The key observation is that \(v_c = v_a − 20 \angle 0^{\circ}\) V. In other words, \(v_c\) is locked to \(v_a\) and if we find one of them, we can determine the other. Therefore, instead of writing three equations using three unknowns, we shall instead refer to node \(c\) in reference to node \(a\). In other words, wherever we need \(v_c\) we instead shall write \(v_a − 20 \angle 0^{\circ}\) V. Thus, this three node circuit will only need two equations.

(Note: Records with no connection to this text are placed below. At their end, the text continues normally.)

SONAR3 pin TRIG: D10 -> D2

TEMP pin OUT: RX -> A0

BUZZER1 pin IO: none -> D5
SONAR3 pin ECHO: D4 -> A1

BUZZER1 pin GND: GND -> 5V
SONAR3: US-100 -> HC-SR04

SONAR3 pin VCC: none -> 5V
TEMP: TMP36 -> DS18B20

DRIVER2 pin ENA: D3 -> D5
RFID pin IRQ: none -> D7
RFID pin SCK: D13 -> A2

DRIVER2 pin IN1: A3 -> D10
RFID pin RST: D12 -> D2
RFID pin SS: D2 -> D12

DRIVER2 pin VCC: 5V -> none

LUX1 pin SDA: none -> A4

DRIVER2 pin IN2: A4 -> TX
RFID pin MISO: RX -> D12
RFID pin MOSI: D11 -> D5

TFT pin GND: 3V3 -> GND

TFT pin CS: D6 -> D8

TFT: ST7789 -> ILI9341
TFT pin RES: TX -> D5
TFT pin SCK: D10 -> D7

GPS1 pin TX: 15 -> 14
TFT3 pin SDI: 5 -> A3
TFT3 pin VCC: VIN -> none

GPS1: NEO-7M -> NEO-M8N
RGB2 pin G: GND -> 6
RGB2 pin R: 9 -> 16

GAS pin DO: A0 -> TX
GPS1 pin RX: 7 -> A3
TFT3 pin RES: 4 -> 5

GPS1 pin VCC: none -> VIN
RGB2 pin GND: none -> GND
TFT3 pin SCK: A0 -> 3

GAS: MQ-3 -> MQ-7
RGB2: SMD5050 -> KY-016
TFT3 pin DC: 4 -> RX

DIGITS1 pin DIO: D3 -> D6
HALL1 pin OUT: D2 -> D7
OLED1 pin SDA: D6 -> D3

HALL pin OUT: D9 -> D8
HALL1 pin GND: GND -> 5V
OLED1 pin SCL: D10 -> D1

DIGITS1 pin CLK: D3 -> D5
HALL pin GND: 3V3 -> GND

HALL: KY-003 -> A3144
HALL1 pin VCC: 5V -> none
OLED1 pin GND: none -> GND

We begin at node \(a\) and apply KCL as usual.

\[\sum i_{in} = \sum i_{out} \nonumber \]

\[i_1 + i_3 = i_2 \nonumber \]

This is expanded using Ohm's law and we solve for \(i_1\):

\[i_1 = i_2 −i_3 \nonumber \]

\[i_1 = j 0.5Sv_a −0.25S(v_b −v_a ) \nonumber \]

\[i_1 = (0.25 +j 0.5)Sv_a −0.25Sv_b \nonumber \]

On to node \(b\):

\[I = i_3+i_4 \nonumber \]

\[2 \angle 45^{\circ} A = 0.25S(v_b −v_a ) +0.1S(v_b −v_c ) \nonumber \]

\[2 \angle 45^{\circ} A = 0.25S(v_b −v_a ) +0.1S(v_b −(v_a −20 \angle 0^{\circ} V)) \nonumber \]

\[2 \angle 45^{\circ} A = 0.25S(v_b −v_a ) +0.1S(v_b −v_a +20 \angle 0^{\circ} V) \nonumber \]

\[2 \angle 45^{\circ} A = 0.25S(v_b −v_a ) +0.1S(v_b −v_a ) +2 \angle 0^{\circ} A \nonumber \]

\[1.531 \angle 112.5^{\circ} A =−0.35Sv_a +0.35Sv_b \nonumber \]

And finally node \(c\):

\[i_4 = i_1 +i_5 \nonumber \]

\[i_1 = i_4 −i_5 \nonumber \]

\[i_1 = 0.1S(v_b −v_c )−(− j 0.2S)v_c \nonumber \]

\[i_1 = 0.1S(v_b −(v_a−20 \angle 0^{\circ} V)) +j 0.2S(v_a −20 \angle 0^{\circ} V) \nonumber \]

\[i_1 = 0.1S(v_b −v_a +20 \angle 0^{\circ} V) +j0.2S(v_a −20 \angle 0^{\circ} V) \nonumber \]

\[i_1 = 0.1S(v_b −v_a ) +j 0.2Sv_a +(2 − j 4)A \nonumber \]

\[i_1 = (−0.1 +j 0.2)Sv_a +0.1Sv_b +4.472 \angle −63.4^{\circ} A \nonumber \]

The equations for nodes \(a\) and \(c\) both equal \(i_1\), thus they equal each other.

\[(0.25+j 0.5)Sv_a −0.25Sv_b = (−0.1 +j 0.2)Sv_a +0.1Sv_b +4.472 \angle −63.4^{\circ} A 4.472 \angle −63.4^{\circ} A = (0.35 +j 0.3)Sv_a − 0.35Sv_b \nonumber \]

The final equations are:

\[4.472 \angle −63.4^{\circ} A = (0.35 +j 0.3)Sv_a − 0.35Sv_b \nonumber \]

\[1.531 \angle 112.5^{\circ} A =−0.35Sv_a +0.35Sv_b \nonumber \]

The solution is \(v_a = 9.823 \angle -151.3^{\circ}\) volts and \(v_b = 10.31 \angle -176.2^{\circ}\) volts. As \(v_c\) is \(20 \angle 0^{\circ}\) volts less than \(v_a\), then \(v_c = 29 \angle -170.6^{\circ}\) volts. KCL summations at each of the three nodes will verify these values.